Exercise: Scan the entries for the word "moved", and copy every line where it appears.

Supplied material:
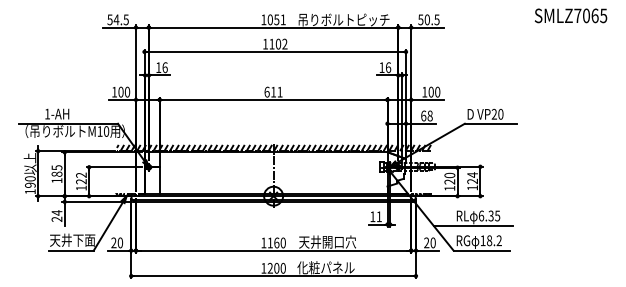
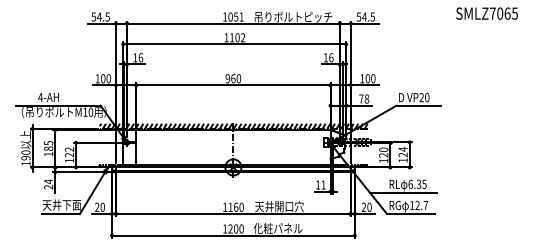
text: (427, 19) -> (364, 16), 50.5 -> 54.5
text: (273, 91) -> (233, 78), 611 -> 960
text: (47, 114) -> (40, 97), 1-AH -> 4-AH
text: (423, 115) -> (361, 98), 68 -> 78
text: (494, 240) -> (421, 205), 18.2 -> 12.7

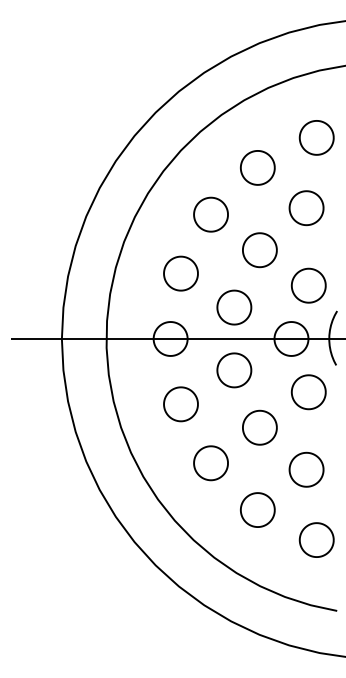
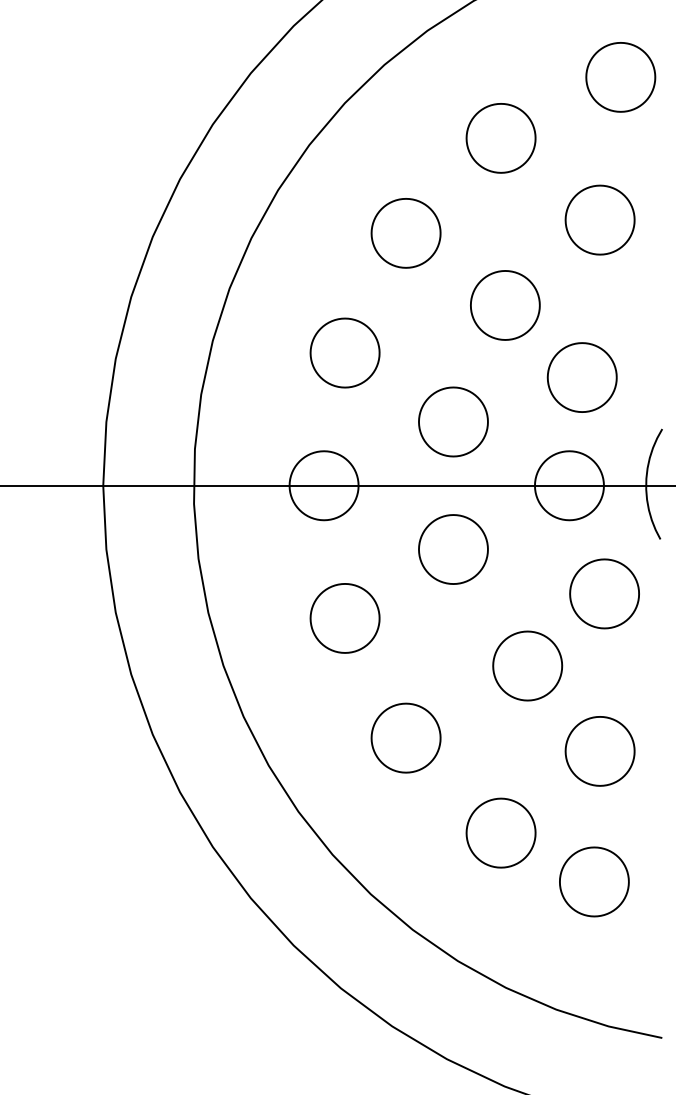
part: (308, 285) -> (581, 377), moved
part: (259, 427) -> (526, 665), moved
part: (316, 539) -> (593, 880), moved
...
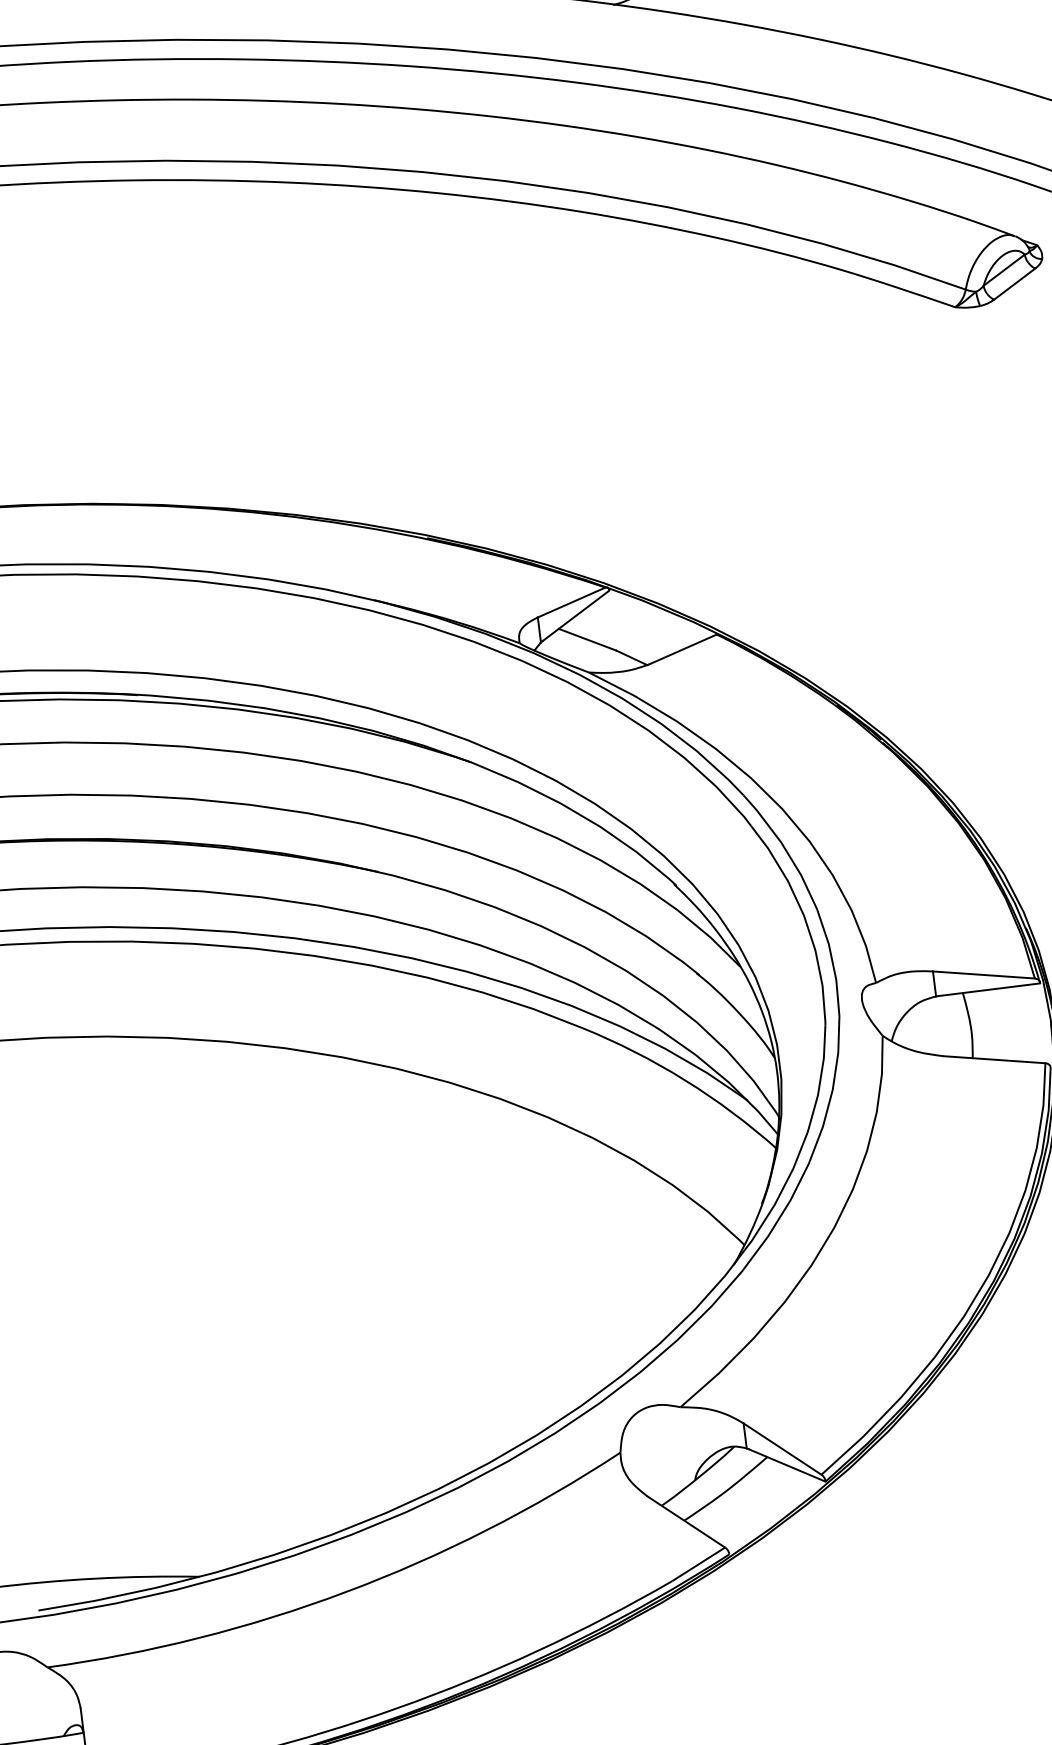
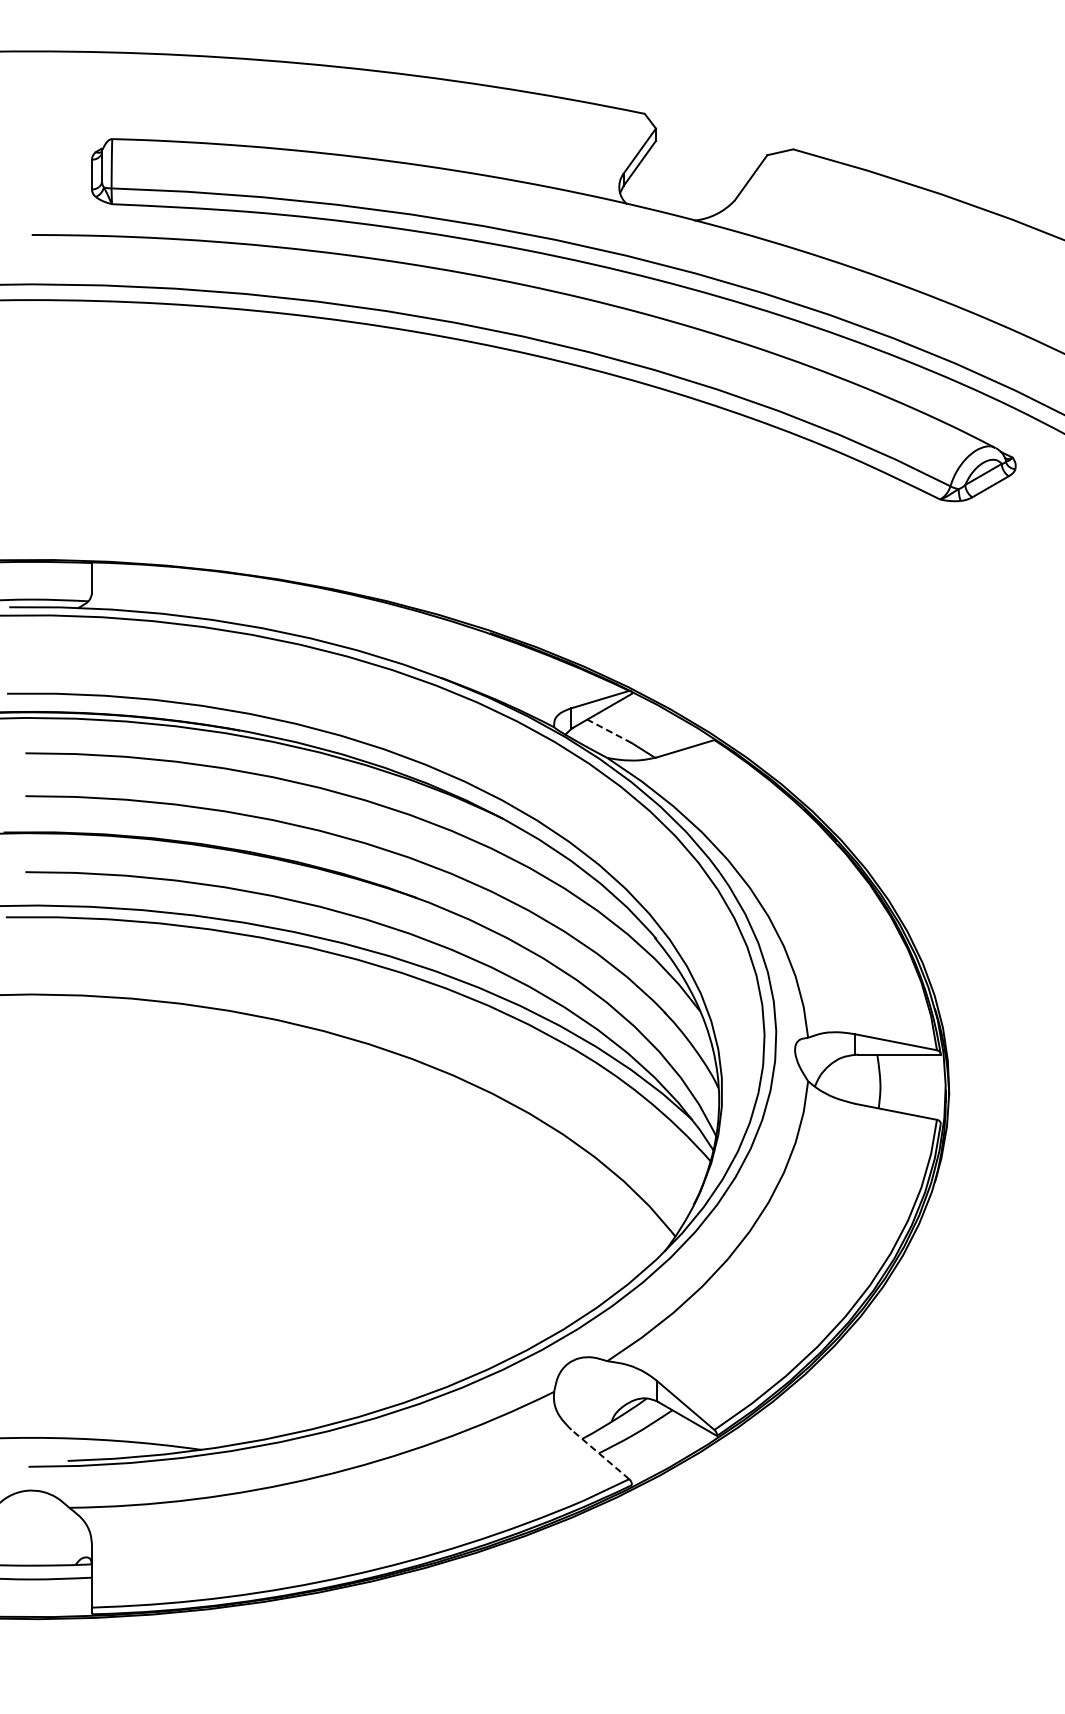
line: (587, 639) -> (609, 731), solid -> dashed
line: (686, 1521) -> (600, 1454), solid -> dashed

Completed exercise:
part: (308, 285) -> (581, 377), moved
part: (259, 427) -> (526, 665), moved
part: (316, 539) -> (593, 880), moved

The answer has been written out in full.